On Monday, Pierce County prosecutors charged Jake Vigil-Cross, 38, with first-degree murder in Sellers’ death.
His first appearance in court has not been scheduled because he will have to be transferred from Coyote Ridge Corrections Center, where he is serving time for a separate fatal shooting.
Detectives spoke over the years with six people who knew Vigil-Cross and claimed he’d confessed to them about shooting Sellers.
One witness said Vigil-Cross asked Sellers to inspect a loose wheel and shot him in the head when he bent over to take a look, records show.
Another talked about how Vigil-Cross had the victim’s 1989 Ford Thunderbird coupe towed to South 49th and South Prospect streets after hiding Sellers’ body in the trunk.
Officers found the car June 28, 2003, after an anonymous caller gave them a tip. Neighbors said the car had been there about a week and they’d seen a Hispanic man in his late 20s park it and walk away.
Vigil-Cross matches the suspect’s description.
On the day Sellers disappeared, Vigil-Cross allegedly stopped by the home Sellers shared with his then-girlfriend.
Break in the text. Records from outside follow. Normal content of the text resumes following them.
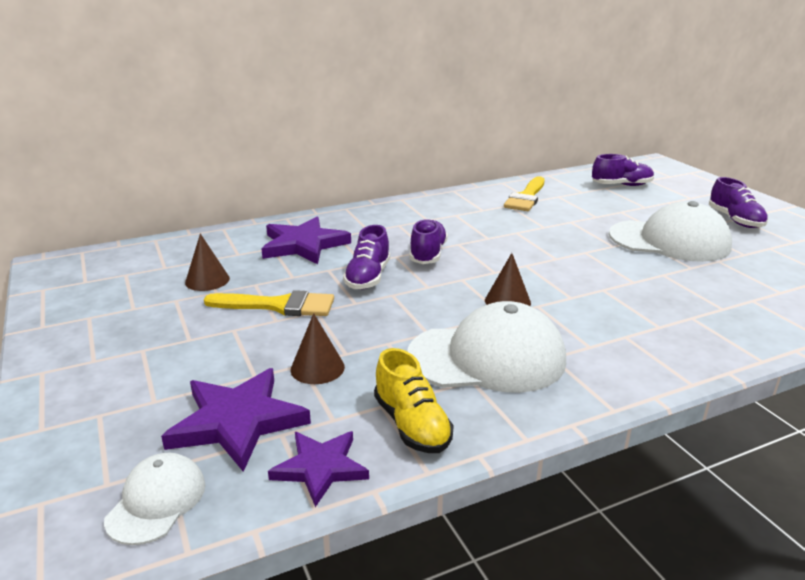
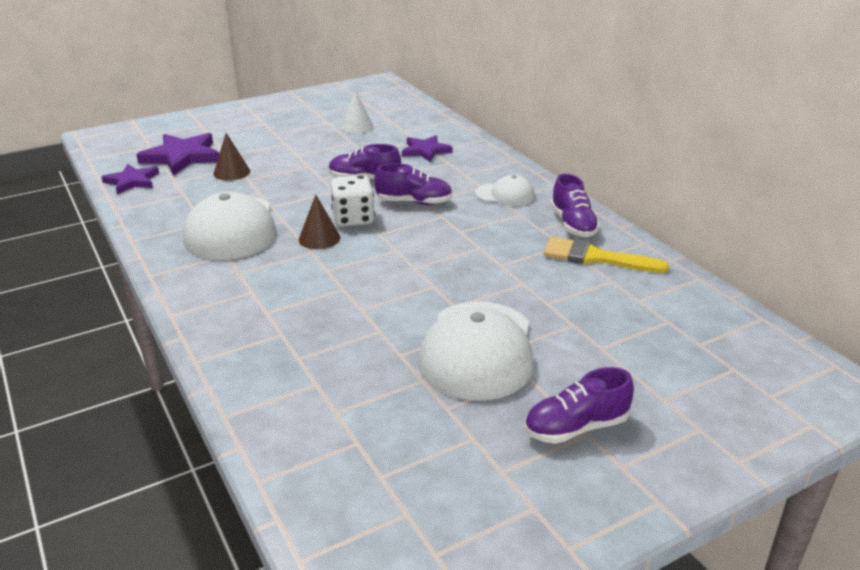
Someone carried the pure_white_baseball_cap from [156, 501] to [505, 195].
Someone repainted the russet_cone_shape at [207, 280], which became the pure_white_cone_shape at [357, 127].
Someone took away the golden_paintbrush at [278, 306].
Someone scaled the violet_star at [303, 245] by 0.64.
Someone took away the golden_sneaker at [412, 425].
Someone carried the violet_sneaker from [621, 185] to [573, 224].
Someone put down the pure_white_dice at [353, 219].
Sellers’ girlfriend “told detectives that Sellers said he was going to meet a friend to do some business and make some money,” according to charging papers. “Sellers, according to her, was involved in the methamphetamine business.”
This isn’t the first time Vigil-Cross has been charged in a shooting death.
On Sept. 20, 2006, he and his friends crashed a party at an East Tacoma duplex and Vigil-Cross opened fire when they were asked to leave, hitting three people.
Nathan Allen, 25, was killed and two partygoers were injured.
Although Vigil-Cross was initially charged with first-degree murder, charges were reduced to second-degree manslaughter in 2006 because the victim was holding a gun and wearing a bullet-proof vest at the time of his death.
Vigil-Cross entered an Alford plea in Allen’s death, maintaining his innocence but acknowledging he was likely to be convicted at trial. He also pleaded guilty to first-degree and second-degree assault.
He was sentenced to 43 1/2 years in prison.